このリブート版は他のシリーズとはつながっていない独自の3部作なので、旧作シリーズより先にリブート版から見ても問題ないです。しかも3作共に映像もドラマもレベルが高くて見応えのあるA級大作なので、どなたにも楽しんでもらえるのではと思います。中でも「創世記」は単独SFとしても秀逸で、猿の惑星に関係なく優れたSFを求める人にもお勧め。個人的一押し。

ところでリブート3部作と小説との関係ですが、小説とは全然別の物語ではあるけれど、実は世界観だけは小説と一致してるんですよね。これ以上は小説のネタバレになるので書けませんが、リブート3部作も小説世界に属する惑星の1つであると解釈することは可能なのです。それが「猿の惑星」ですから。だから旧シリーズの地球と違うところがあってもこれも確かに猿の惑星の1つなのです。

猿の惑星9作総括

旧シリーズ5作、リ・イマジネーション1作、リブート3部作、それぞれ独立しているのでどのシリーズから見ても問題ないと思います。ただし同じシリーズの中では制作順で見ましょう。作品タイトルがバラバラで通しナンバーがついてないためうっかりすると順番を間違えそうになるので、よく確認してからどうぞ。

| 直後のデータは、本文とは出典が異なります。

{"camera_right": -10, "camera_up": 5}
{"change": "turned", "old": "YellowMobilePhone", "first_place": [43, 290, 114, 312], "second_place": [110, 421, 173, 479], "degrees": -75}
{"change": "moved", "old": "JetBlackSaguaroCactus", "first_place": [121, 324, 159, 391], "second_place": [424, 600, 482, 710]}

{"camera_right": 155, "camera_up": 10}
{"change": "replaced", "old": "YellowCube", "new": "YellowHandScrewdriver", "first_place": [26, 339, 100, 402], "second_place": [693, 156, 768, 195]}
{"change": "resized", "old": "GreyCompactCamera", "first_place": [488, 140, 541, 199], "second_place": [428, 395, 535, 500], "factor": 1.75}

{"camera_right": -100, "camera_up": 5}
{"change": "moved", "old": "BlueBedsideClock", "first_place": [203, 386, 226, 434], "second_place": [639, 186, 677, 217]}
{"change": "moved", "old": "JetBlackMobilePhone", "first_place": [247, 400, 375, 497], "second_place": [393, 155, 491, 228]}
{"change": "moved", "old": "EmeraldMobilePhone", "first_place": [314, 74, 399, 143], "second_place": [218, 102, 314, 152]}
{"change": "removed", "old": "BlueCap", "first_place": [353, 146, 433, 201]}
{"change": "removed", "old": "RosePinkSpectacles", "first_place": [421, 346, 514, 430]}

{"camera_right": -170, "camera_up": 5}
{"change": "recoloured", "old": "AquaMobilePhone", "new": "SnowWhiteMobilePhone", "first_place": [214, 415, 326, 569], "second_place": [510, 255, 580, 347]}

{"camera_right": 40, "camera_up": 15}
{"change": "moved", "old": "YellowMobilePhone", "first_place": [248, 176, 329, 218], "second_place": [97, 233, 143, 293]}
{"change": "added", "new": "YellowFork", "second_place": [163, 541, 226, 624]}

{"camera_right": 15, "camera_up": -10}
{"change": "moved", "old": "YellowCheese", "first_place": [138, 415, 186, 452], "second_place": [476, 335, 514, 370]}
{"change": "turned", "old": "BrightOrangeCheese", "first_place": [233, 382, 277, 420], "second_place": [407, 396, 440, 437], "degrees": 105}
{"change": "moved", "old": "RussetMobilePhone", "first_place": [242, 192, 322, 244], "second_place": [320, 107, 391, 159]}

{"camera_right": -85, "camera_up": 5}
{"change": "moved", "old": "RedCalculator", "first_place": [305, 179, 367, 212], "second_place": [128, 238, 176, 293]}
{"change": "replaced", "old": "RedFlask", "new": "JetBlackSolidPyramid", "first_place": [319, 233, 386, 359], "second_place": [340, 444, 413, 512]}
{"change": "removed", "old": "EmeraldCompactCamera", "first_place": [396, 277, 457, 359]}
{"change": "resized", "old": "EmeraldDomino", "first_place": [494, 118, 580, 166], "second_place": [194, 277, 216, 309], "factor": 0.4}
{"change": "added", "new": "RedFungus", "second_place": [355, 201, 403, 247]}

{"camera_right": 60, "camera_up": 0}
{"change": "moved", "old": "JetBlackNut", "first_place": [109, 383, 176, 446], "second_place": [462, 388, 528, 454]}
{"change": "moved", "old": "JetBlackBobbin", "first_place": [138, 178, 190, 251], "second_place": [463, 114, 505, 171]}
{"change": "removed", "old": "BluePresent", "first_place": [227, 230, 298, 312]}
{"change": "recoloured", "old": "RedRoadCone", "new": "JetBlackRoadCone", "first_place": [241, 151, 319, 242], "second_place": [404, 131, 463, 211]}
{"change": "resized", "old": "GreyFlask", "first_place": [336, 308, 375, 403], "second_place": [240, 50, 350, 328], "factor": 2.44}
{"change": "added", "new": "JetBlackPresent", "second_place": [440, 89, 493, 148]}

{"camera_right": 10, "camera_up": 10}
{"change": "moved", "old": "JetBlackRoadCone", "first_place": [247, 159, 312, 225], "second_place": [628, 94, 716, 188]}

小説派には1968年の旧シリーズ1作目と2001年のリ・イマジネーション版を見比べてみるのも面白いです。
社会派には旧シリーズを。公開当時の世相が反映されてます。そういう視点でなら「続・猿の惑星」も見られないこともない…。
SF派にはリブート版の「創世記」をお勧め。SFとして優れており、単独でも見られる内容なのがいい。
映像とドラマに重点を置く人にはリブート3部作をお勧め。シーザーの漢ぶりと迫力ある映像は最近のCGを見慣れた目にも見応え十分。

以上、小説ファン視点からのまとめと比較解説でした。